Our series of podcasts and interviews with the 2008 presidential candidates continue – so far we’ve spoken to Barack Obama, John McCain, John Edwards, Mitt Romney and Mike Gravel. We are in active scheduling discussions with all of the remaining candidates.

Now it’s time to endorse a candidate from each party as having the most interesting and effective positions on technology issues.

We no longer live in an industrial economy – the future is information and the Internet. Our president must carefully consider her or his policies on key tech issues, something they’ve never really had to do before. What is their position on net neutrality? How will they bridge the digital divide? How do we handle technology sales to China and other countries using that technology to perpetrate human rights abuses? Should the Internet be taxed? How do we curb identity theft on the Internet? What is the future of intellectual property protection? How do we handle immigration issues for tech workers? How do we catch up with the rest of the world in the mobile Internet space? And what will we do to encourage research and productization in renewable energy?

These are issues that get little attention from mainstream press (with the exception of renewable energy policies), but we think that they deserve to be considered as part of this election. Technology workers in Silicon Valley and elsewhere tend to donate a lot of money and time to campaigns, and they are more frequent voters than the average cititzen. The candidate’s positions on technology and related issues impact how they spend their time, money and votes.

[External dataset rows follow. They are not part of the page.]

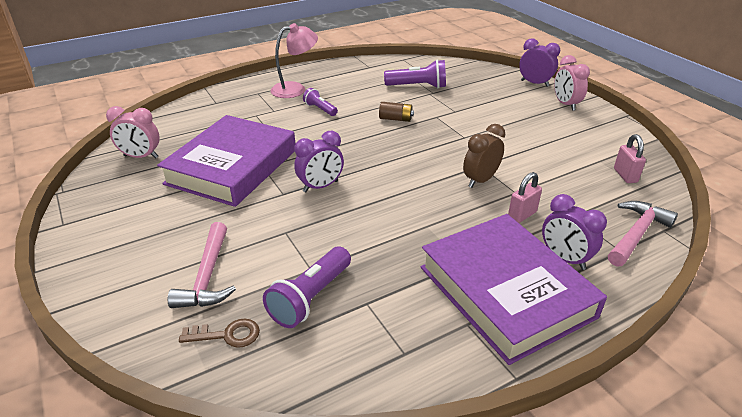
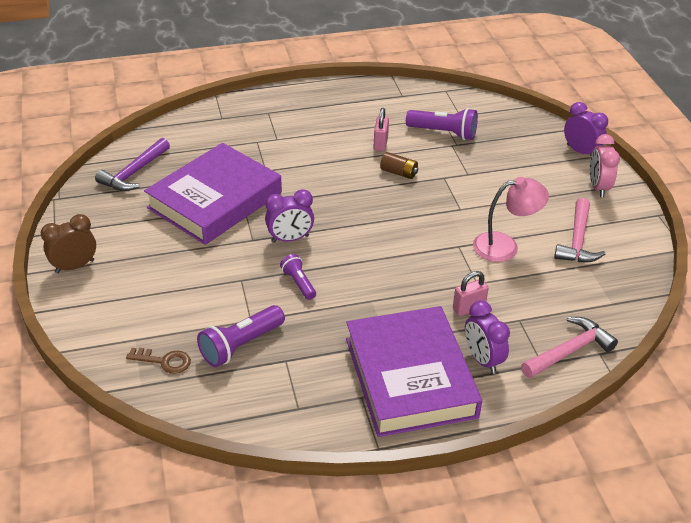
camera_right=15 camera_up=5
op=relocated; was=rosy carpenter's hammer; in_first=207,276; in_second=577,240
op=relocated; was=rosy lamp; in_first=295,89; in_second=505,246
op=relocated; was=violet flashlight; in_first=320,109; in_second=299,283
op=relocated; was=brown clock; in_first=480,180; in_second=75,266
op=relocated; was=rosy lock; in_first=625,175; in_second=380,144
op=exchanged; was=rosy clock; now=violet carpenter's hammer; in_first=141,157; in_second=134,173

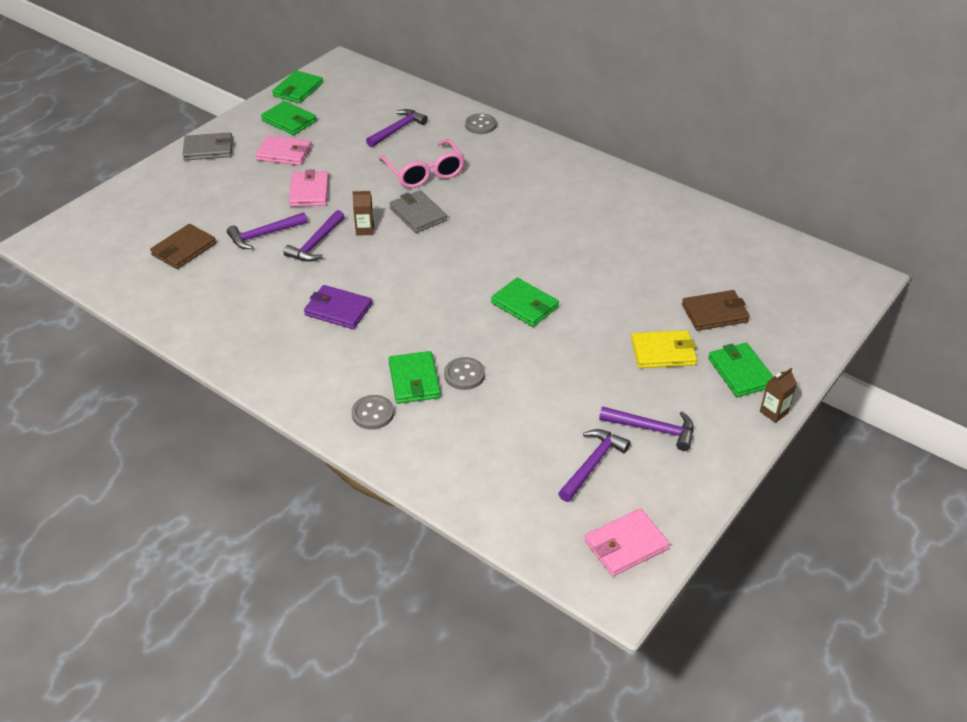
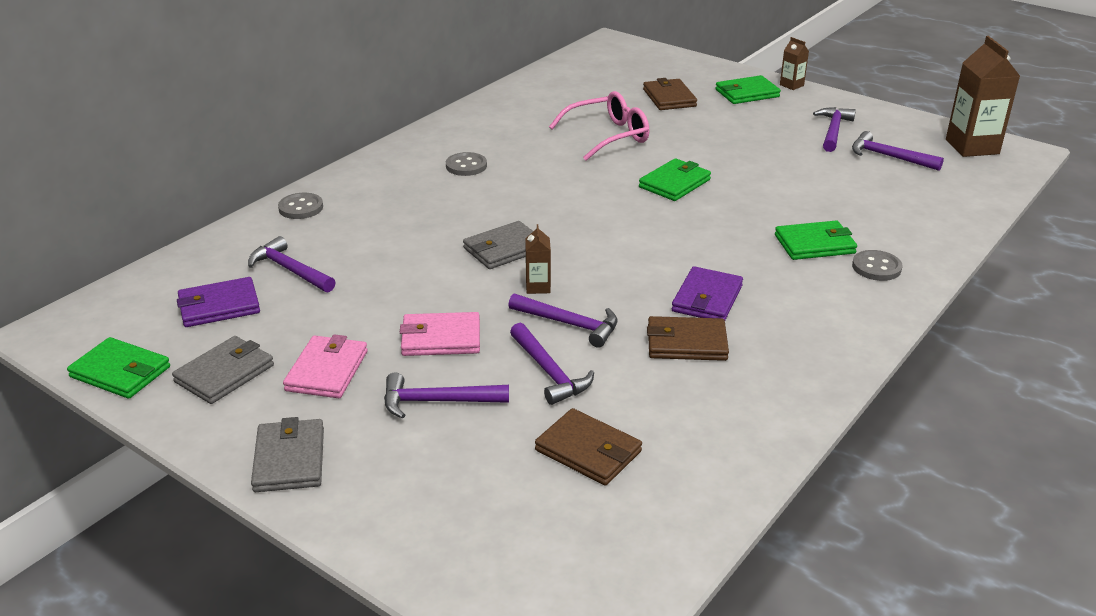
camera_right=-90 camera_up=-10
op=missing; was=golden billfold; in_first=663,352
op=appeared; now=violet billfold; in_second=219,306
op=appeared; now=violet carpenter's hammer; in_second=437,401
op=appeared; now=brown billfold; in_second=686,343
op=relocated; was=rosy glasses; in_first=425,173; in_second=608,136
op=relocated; was=grey shirt button; in_first=464,375; in_second=466,166
op=exchanged; was=rosy billfold; now=brown carton; in_first=626,545; in_second=972,147
op=colour; was=green billfold; now=grey billfold; in_first=289,121; in_second=224,373

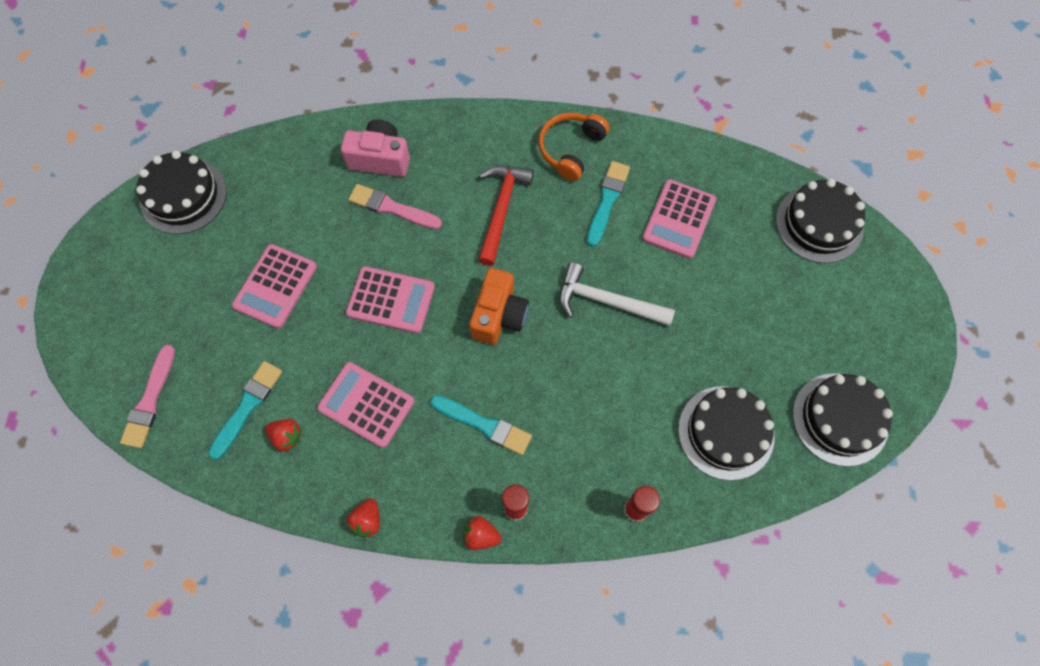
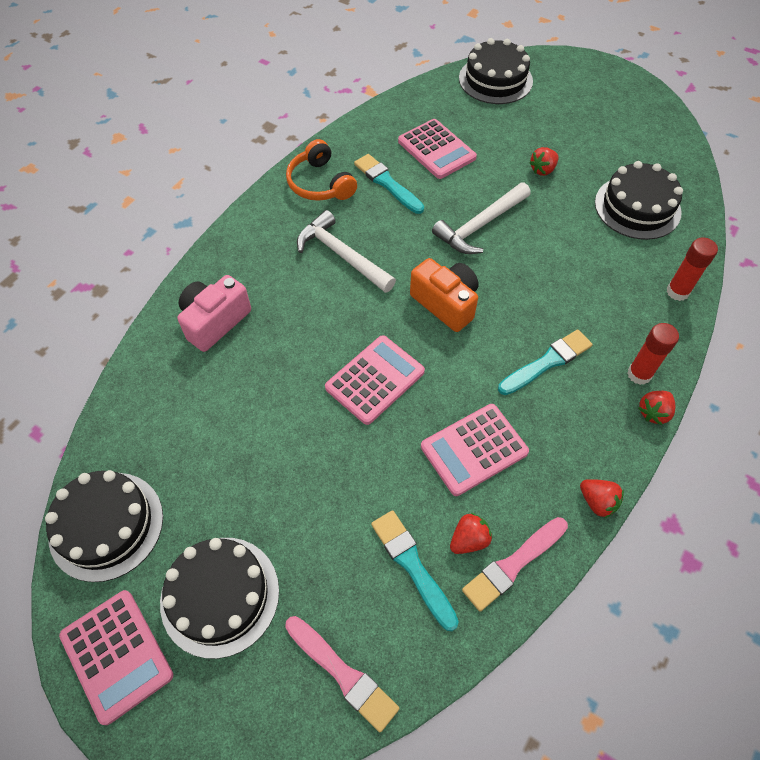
camera_right=-60 camera_up=-10
op=appeared; now=red toy strawberry; in_second=542,170
op=relocated; was=rosy adding machine; in_first=275,286; in_second=117,655
op=relocated; was=rosy brush; in_first=392,208; in_second=513,564
op=relocated; was=jet-black cake; in_first=840,419; in_second=220,595
op=colour; was=red carpenter's hammer; now=white carpenter's hammer; in_first=501,209; in_second=342,255

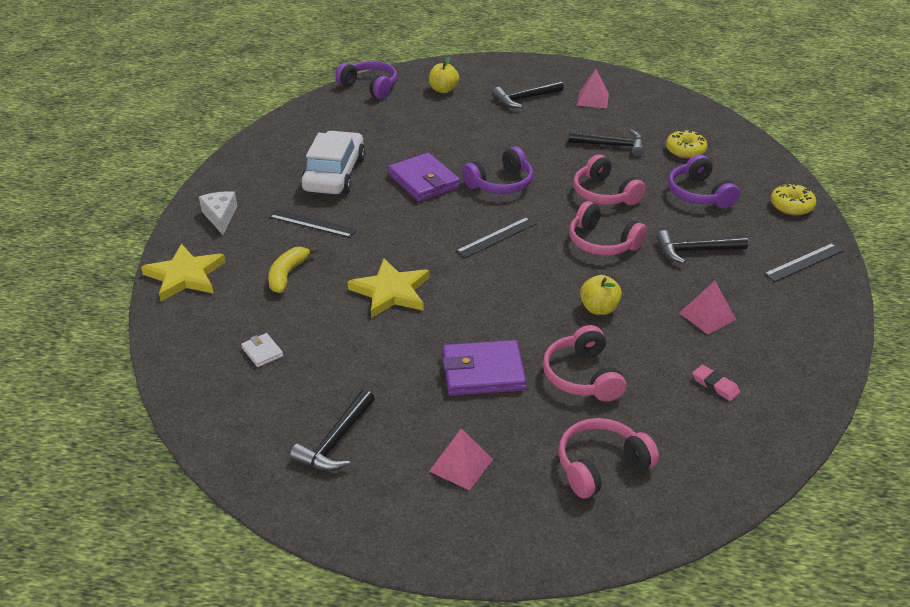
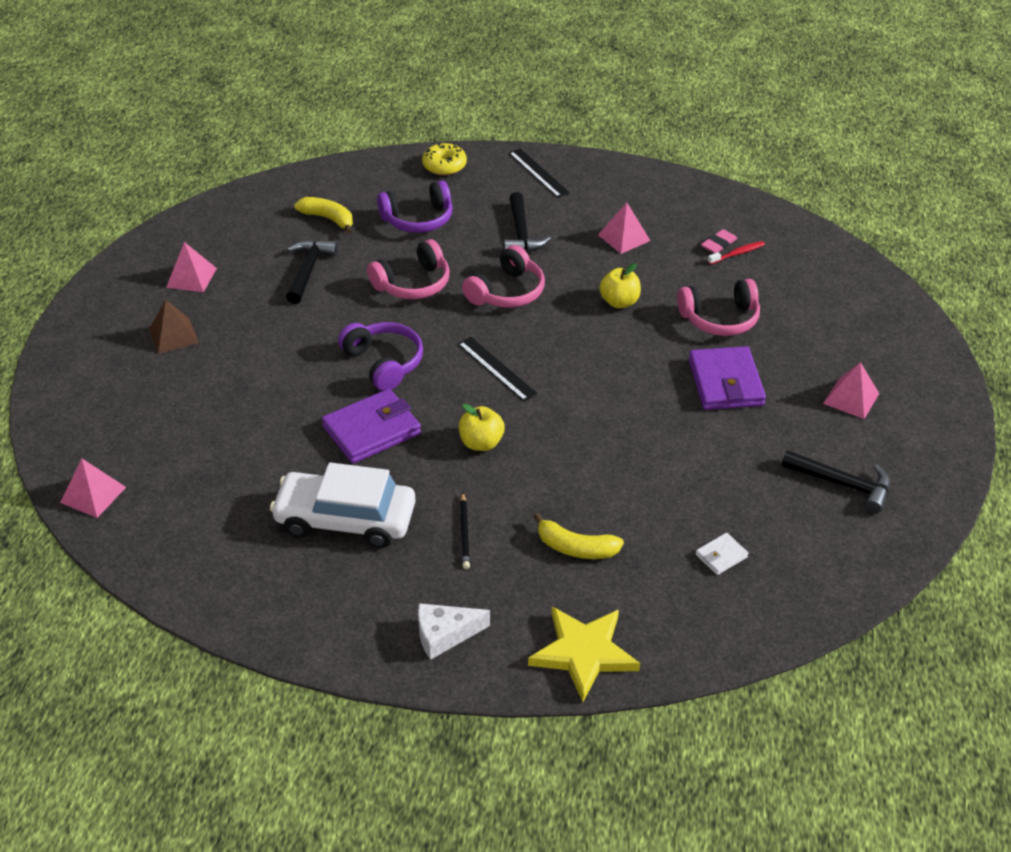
camera_right=-90 camera_up=5
op=missing; was=golden star; in_first=391,292
op=missing; was=rosy headset; in_first=601,466
op=appeared; now=red tooth brush; in_second=737,253
op=relocated; was=golden apple; in_first=443,90; in_second=481,443
op=exchanged; was=jet-black measuring stick; now=jet-black pencil; in_first=312,223; in_second=464,533
op=exchanged; was=violet headset; now=rosy solid pyramid; in_first=370,87; in_second=93,494
op=exchanged; was=jet-black carpenter's hammer; now=brown solid pyramid; in_first=525,98; in_second=173,335
op=exchanged; was=golden donut; now=golden toy banana; in_first=685,150; in_second=328,219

Please help us choose two candidates to endorse in advance of Super Tuesday. See how each candidate falls on the issues, and vote for who you think would make the best Tech President, at primaries.beta.techcrunch.com. And thanks to webreakstuff for building out the site for us.

We announced this yesterday to some major media outlets and got a great response. I was interviewed by ABC News (clip above) to talk about the podcasts and the endorsement yesterday. Today I spoke on Fox News as well (the clip will be up shortly). You can also read ABC’s coverage here.

Note that some of the campaigns (particularly Ron Paul) picked up on this yesterday from ABC’s coverage and started talking to their constituents about it. So some of the early results are skewed heavily towards those candidates. I expect over the next few days for the results to become more normalized.